I have 4 ND wethers ranging in age from 2 weeks to 3 and a half weeks old. The breeder recommended putting apple cider vinegar in their fresh water. What ratio do I mix the acv and water? Also they are bottle feeding every 5 hours and have free choice minerals and hay, but should I even offer grain? I don't want them to develop urinary stones, but I want to ensure they are getting everything they need nutritionally. Finally, there seems to be two camps for free choice baking soda. Should I offer it or not? Whew! Thanks!


----------



## goatblessings (Jan 6, 2015)

No baking soda for wethers or bucks. I offer a little grain that has AC in it for growing wethers/bucks and when mature, slowly delete it from their diet. I do offer Alfalfa pellets, as my hay is grass hay and wont keep up the phosphorous to calcium ratio. ACV - how much - I just do a "glug" in the 2 gallon water bucket.


----------



## ShireRidgeFarm (Sep 24, 2015)

Baking soda raises the goat's pH, where urinary stones dissolve in a lower pH (acidic conditions) so that's why it's not good for boys. 
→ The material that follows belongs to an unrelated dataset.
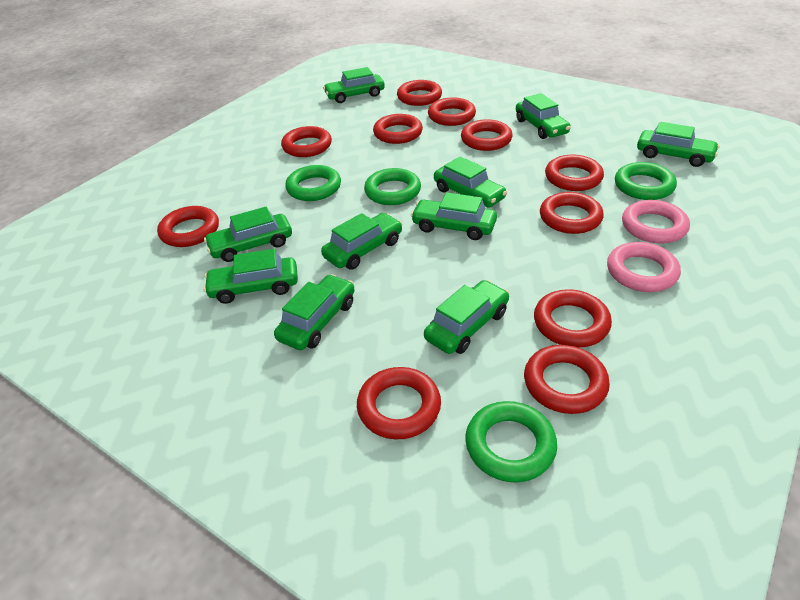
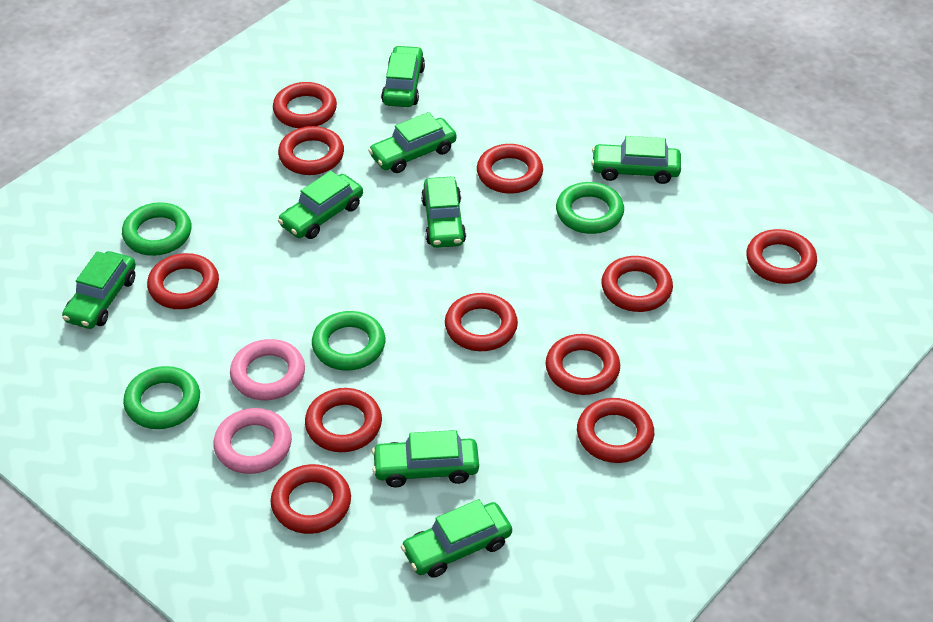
green car: 10 -> 8

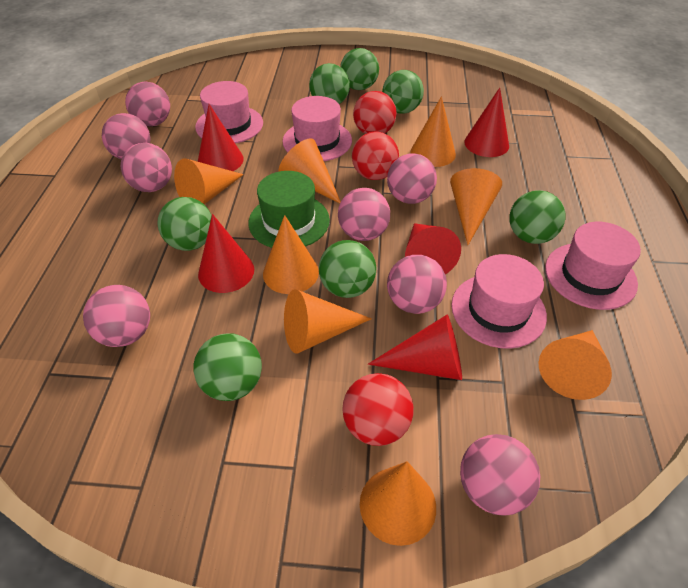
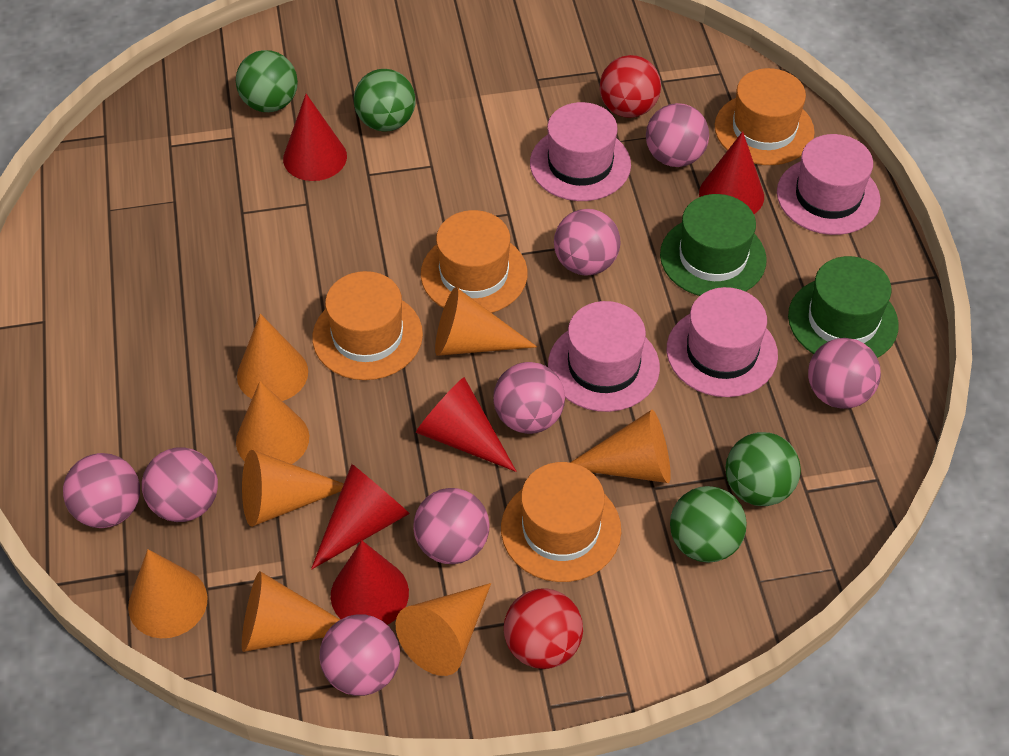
green ball: 7 -> 4
green hat: 1 -> 2
orange hat: 0 -> 4
red ball: 3 -> 2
I pretty much do the same thing with the apple cider vinegar and alfalfa pellets.  I also take some ammonium chloride (an acid) and sprinkle it on the boys' feed every once and a while, just to play safe. Ammonium chloride is also a treatment for urinary stones and I think it's a good thing to have on hand.


----------



## Geralyn (Jun 10, 2016)

goatblessings said:


> No baking soda for wethers or bucks. I offer a little grain that has AC in it for growing wethers/bucks and when mature, slowly delete it from their diet. I do offer Alfalfa pellets, as my hay is grass hay and wont keep up the phosphorous to calcium ratio. ACV - how much - I just do a "glug" in the 2 gallon water bucket.


I hope I'm not asking stupid questions, but if I offer grain with acv dashed on top, am I offering grain specifically for goats, or grain like I feed our horses? The alfalfa pellets I'm guessing are the ones we feed our horses?


----------



## ShireRidgeFarm (Sep 24, 2015)

The alfalfa pellets I feed are the same as the ones for horses. I get a goat-specific grain and then add ammonium chloride. There are also goat-specific grains that have ammonium chloride in them already.


----------



## Geralyn (Jun 10, 2016)

Thank you. I appreciate the info very much.


----------



## Ranger1 (Sep 1, 2014)

Have you ever cleaned a drain by putting baking soda in it, and then ACV? If not, go try it, and you'll see why I would never feeding baking soda and put ACV in a goat's water bucket. 

I don't use baking soda, as I read that it blocks the absorbtion of other minerals, and in my case, it appears to be true.


----------



## Ranger1 (Sep 1, 2014)

I put about half a cup of ACV into a five gallon bucket. Just offer a separate bucket of "clean" water too, as some goat's don't like the ACV.


----------